Bayes Classifier or Naive Bayes Classifier
BayesClassifier.Rd
Train a BayesClassifier object
Arguments
- formula
a formula object explaining the functional relation between input variables and target
- data
a data.frame containing the dataset
- naive
whether a Bayes or Naive Bayes classifier should be used
- prior
type of class prior; either "uniform" (all classes are equally weighted) or "proportional" (all classes are weighted proportionally to their numbers of samples in the training data)
- var_eps
scalar to add to the main diagonal of the covariance matrix to assure numerical stability. If 0, no scalar will be added.
Value
an S3 object of class ´BayesClassifier´, which has the following internal structure:
´param´: a list of model parameters; each list element represents one class, and contains a vector mu (class mean), a matrix Sigma (class covariance), and a scalar prior (prior probability)

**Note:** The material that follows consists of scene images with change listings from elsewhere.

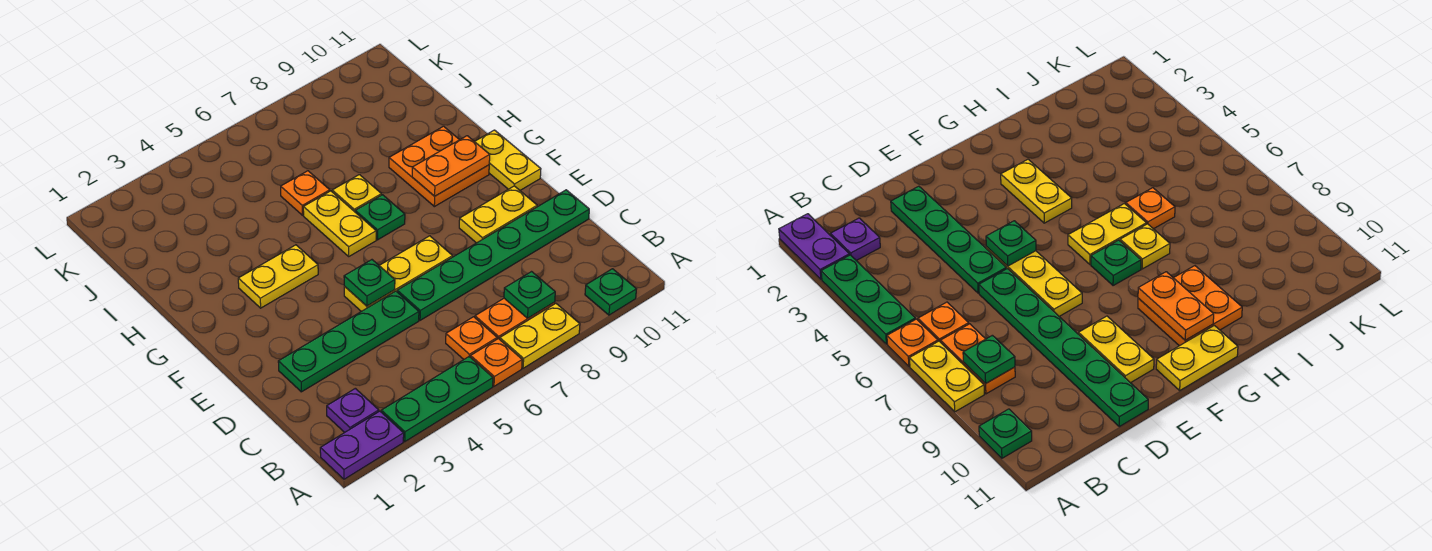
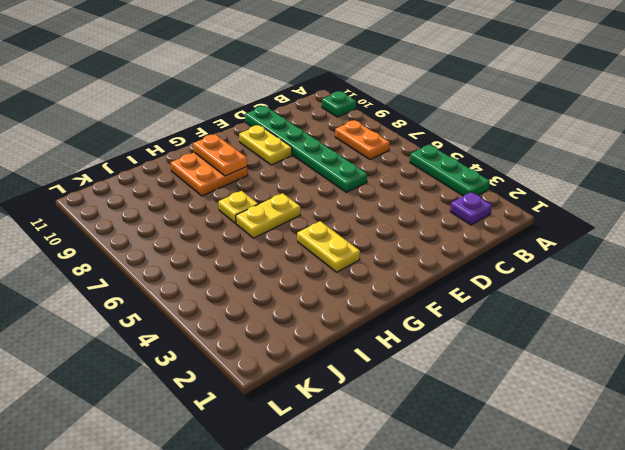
none -> purple plate A1:A2 level 1
none -> orange plate A6 level 1
none -> yellow plate A7:A8 level 1

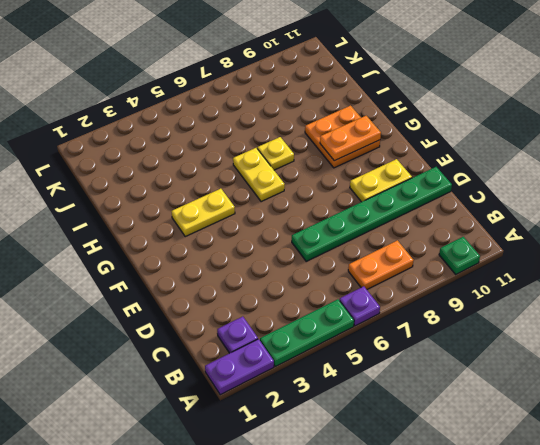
purple plate A6 level 1 -> orange plate A6 level 1
none -> yellow plate A7:A8 level 1
none -> orange plate B6 level 1
none -> green plate D2:D5 level 1

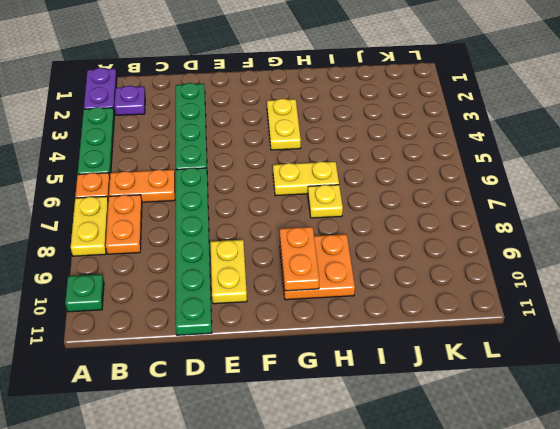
orange plate B6:C6 level 1 -> orange plate B6 level 1
none -> yellow plate E5:E7 level 1
none -> yellow plate F11:G11 level 1
none -> green plate G7 level 1

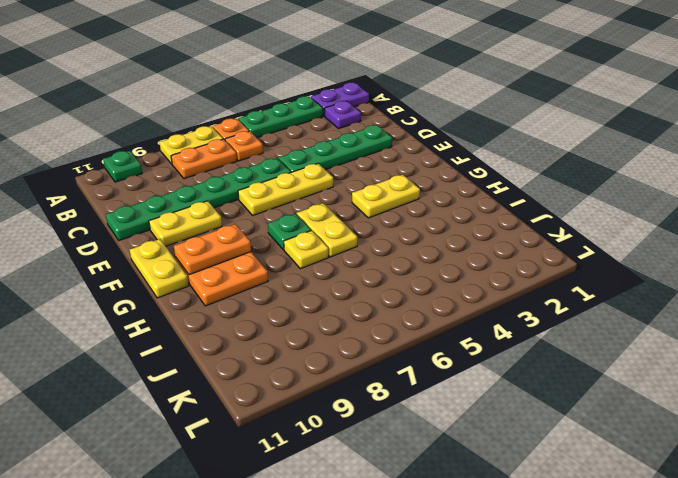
none -> orange plate I6 level 1
none -> green plate B8 level 2
none -> green plate E5 level 2

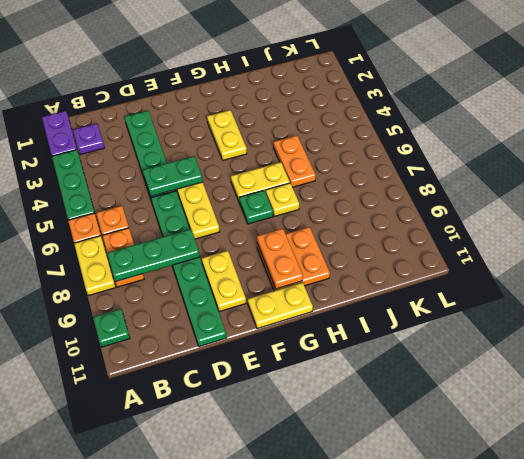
green plate B8:D8 level 2 -> green plate B8 level 2
green plate D5:E5 level 2 -> green plate E5 level 2
orange plate I5:I6 level 1 -> orange plate I6 level 1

´prior´: the type of prior model used to call the BayesClassifier
´formula´: the formula used to call the BayesClassifier
´naive´: whether the model contains a Naive Bayes or a full Bayes classifier
´n´: the number of samples during training
´all.features´: the vector of all feature names in the training data
´logLik´: the value of the log-likelihood
Details
The function trains a Bayes classifier on a given classification dataset, specified by a data.frame ´data´ and a formula ´formula´. The specified target variable must be a factor. The function estimates class-wise mean values (´mu´), covariance matrices (´Sigma´) and prior probabilities (´prior´) to represent classes. If a Naive Bayes classifier is selected, only a diagonal covariance matrix is estimated. Prior options indicate whether a uniform prior (all classes are equally weighted), or a proportional prior (all classes are weighted by their proportions in the training data) should be used.
Examples
set.seed(1)
dat <- data.frame(y = rep(c(1,2,3), each = 5),
x1 = as.vector(sapply(c(5,0,0), rnorm, n = 5)),
x2 = as.vector(sapply(c(0,0,5), rnorm, n = 5)))
mod <- BayesClassifier(y ~ ., dat, naive = TRUE)
summary(mod)
#> BayesClassifier model with 3 classes and 2 non-constant features
#> Note: the total number of features is 3
#> ==============================
#> formula: y ~ .
#> used features: x1, x2
#> parameters:
#>
#>
#> |mu |Sigma | prior|
#> |:---------|:-------------|-----:|
#> |5.13,0.46 |0.93,0,0,0.23 | 0.33|
#> |0.14,0.08 |0.46,0,0,1.45 | 0.33|
#> |0.04,4.65 |2.26,0,0,0.51 | 0.33|
predict(mod, newdata = expand.grid(x1 = c(0,5), x2 = c(0,5), y = NA), type = "class")
#> [1] "2" "1" "3" "3"